Le partite che gioca Parigi
L’europeismo di Macron è dichiarato ma, fin dai primi giorni, ha fatto capire che davanti a tutto c’è la Francia.
Donald Trump è a rischio impeachment per il «Russiagate». In Europa, e soprattutto in Francia, non suscita simpatia. Le divergenze, dal patto sul clima alla concezione dei diritti umani, sono emerse in modo brutale nel corso degli ultimi vertici internazionali in cui il presidente americano si è trovato isolato. Quali sono dunque le ragioni che hanno spinto Emmanuel Macron a riceverlo a Parigi con tutti gli onori, sfidando non poche riserve nell’opinione pubblica interna e internazionale?

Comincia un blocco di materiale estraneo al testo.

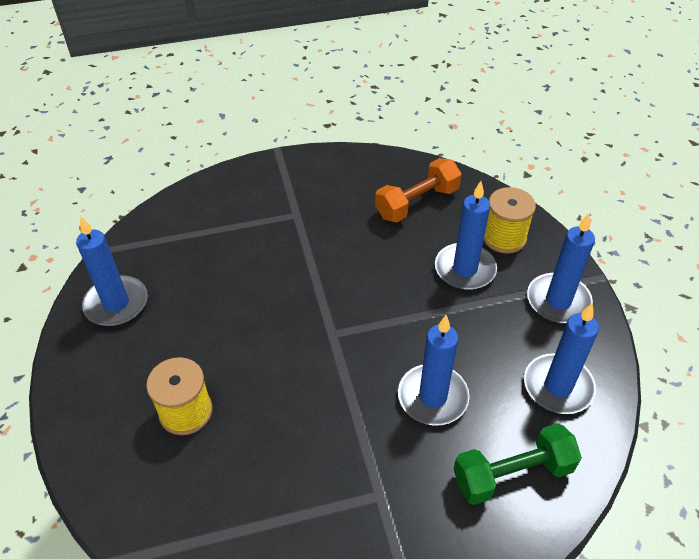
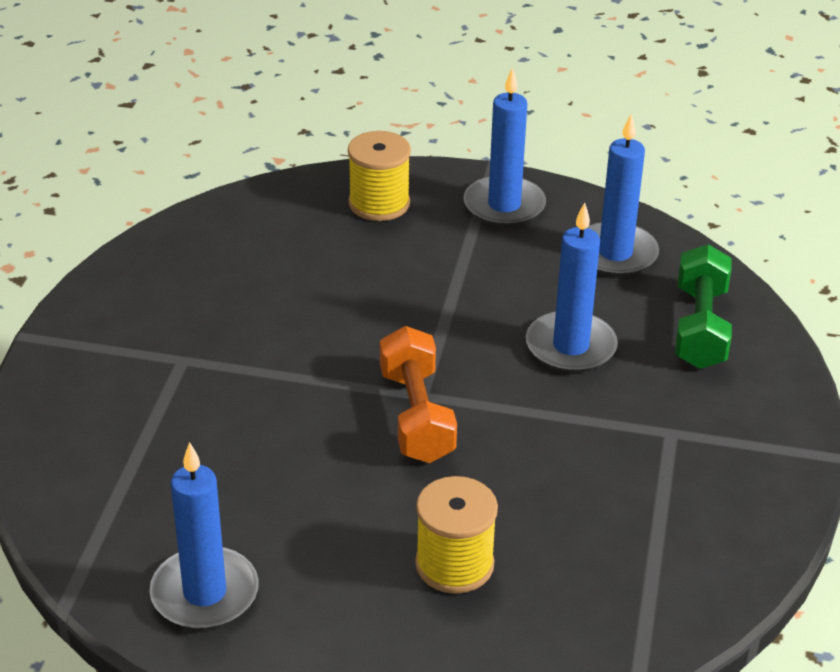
camera: 65 degrees left, 10 degrees down
(417, 203) = (259, 247): orange dumbbell -> orange dumbbell (416, 416)
(465, 269) = (404, 252): blue candle -> none

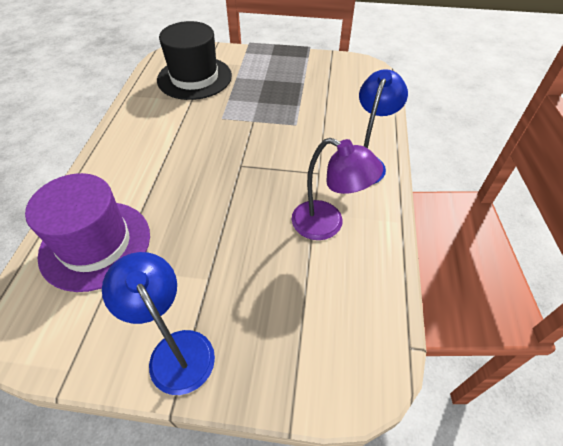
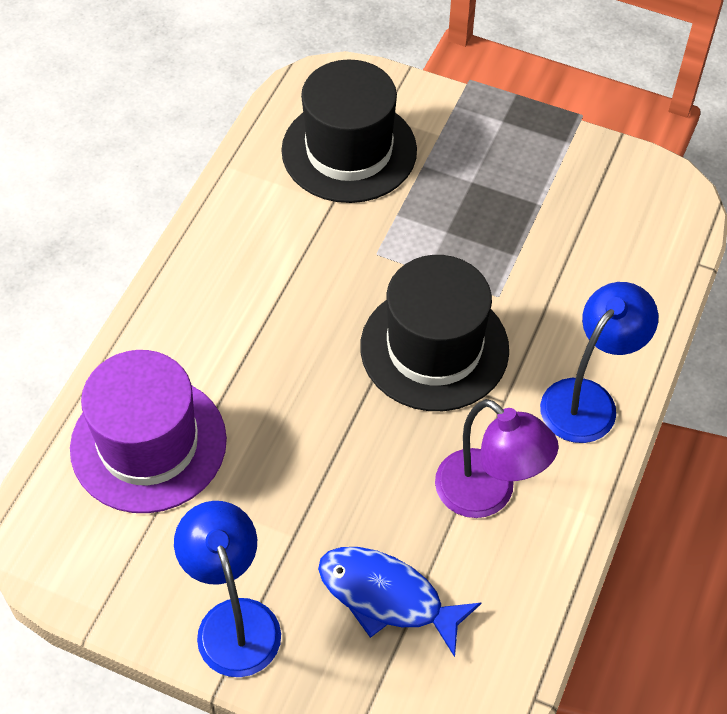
camera: 15 degrees right, 5 degrees up
(268, 155) = (434, 348): none -> black hat
(283, 303) = (387, 597): none -> blue fish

C’è una premessa importante. Fra Usa e Francia non è mai stata combattuta una guerra. La memoria di secolari alleanze e di battaglie sullo stesso fronte favorisce dialogo e rispetto. Tanto più che la visita coincide con una doppia celebrazione, festa nazionale francese e centenario dell’intervento americano nel primo conflitto mondiale. Ricorrenze che esaltano comunità d’intenti e debiti di riconoscenza, nel segno di Lafayette. L’America deve alla Francia l’Indipendenza. La Francia deve all’America la libertà perduta. Macron, che alcuni considerano un socialista mascherato, ma che rivela sempre più dna e ispirazione gaullista, ha deciso di giocare una partita doppia. Con la storia e con la diplomazia. Da un lato, esaltare
il ruolo della Francia, facendo valere punti di forza e interessi comuni. Dopo Brexit, la Francia è l’unica potenza nucleare europea e unico membro europeo del Consiglio di sicurezza dell’Onu. Sul piano militare, Parigi è il primo partner degli Usa nella guerra all’Isis e sul fronte siriano. Più in generale, la lotta al terrorismo richiede forte cooperazione, senza riserve. Dall’altro lato, Macron scommette su residue possibilità che le posizioni di Trump (a cominciare dagli accordi sul clima) non siano irreversibili. In ogni caso, dialogo e strette di mano muscolari, senza nascondere divergenze profonde ma dimostrando solenne rispetto per i Grandi. Il presidente francese ha adottato questa linea con Putin, ricevuto in pompa magna a Versailles, e si ripete accompagnando Trump alla tomba di Napoleone e poi a cena sulla Tour Eiffel, magari anche per fare notare a un ospite un po’ rozzo e a volte sgarbato che «Parigi è sempre Parigi», una «cartolina» che proprio Trump aveva disprezzato.
L’europeismo di Macron è conclamato, ma fin dai primi giorni all’Eliseo il presidente ha fatto capire che prima viene la Francia, France first, che si tratti di industrie strategiche o commesse militari o politiche migratorie. Anche per questo, nei confronti dell’America di Trump preferisce l’azzardo cerimonioso alle riserve della Merkel, freddamente espresse anche in queste ore. Macron sembra voler mettere una pietra sull’ an ti americanismo di maniera di Chirac e sull’amicizia acritica di Sarkozy. Le divergenze restano, ma la deriva britannica e le condizioni dell’Europa di oggi consigliano Parigi a considerare un orizzonte più largo, con autonomia di giudizio e di manovra. Riflessi e nostalgie di grandeur? Forse. Di sicuro, non è in calendario il giorno del basso profilo.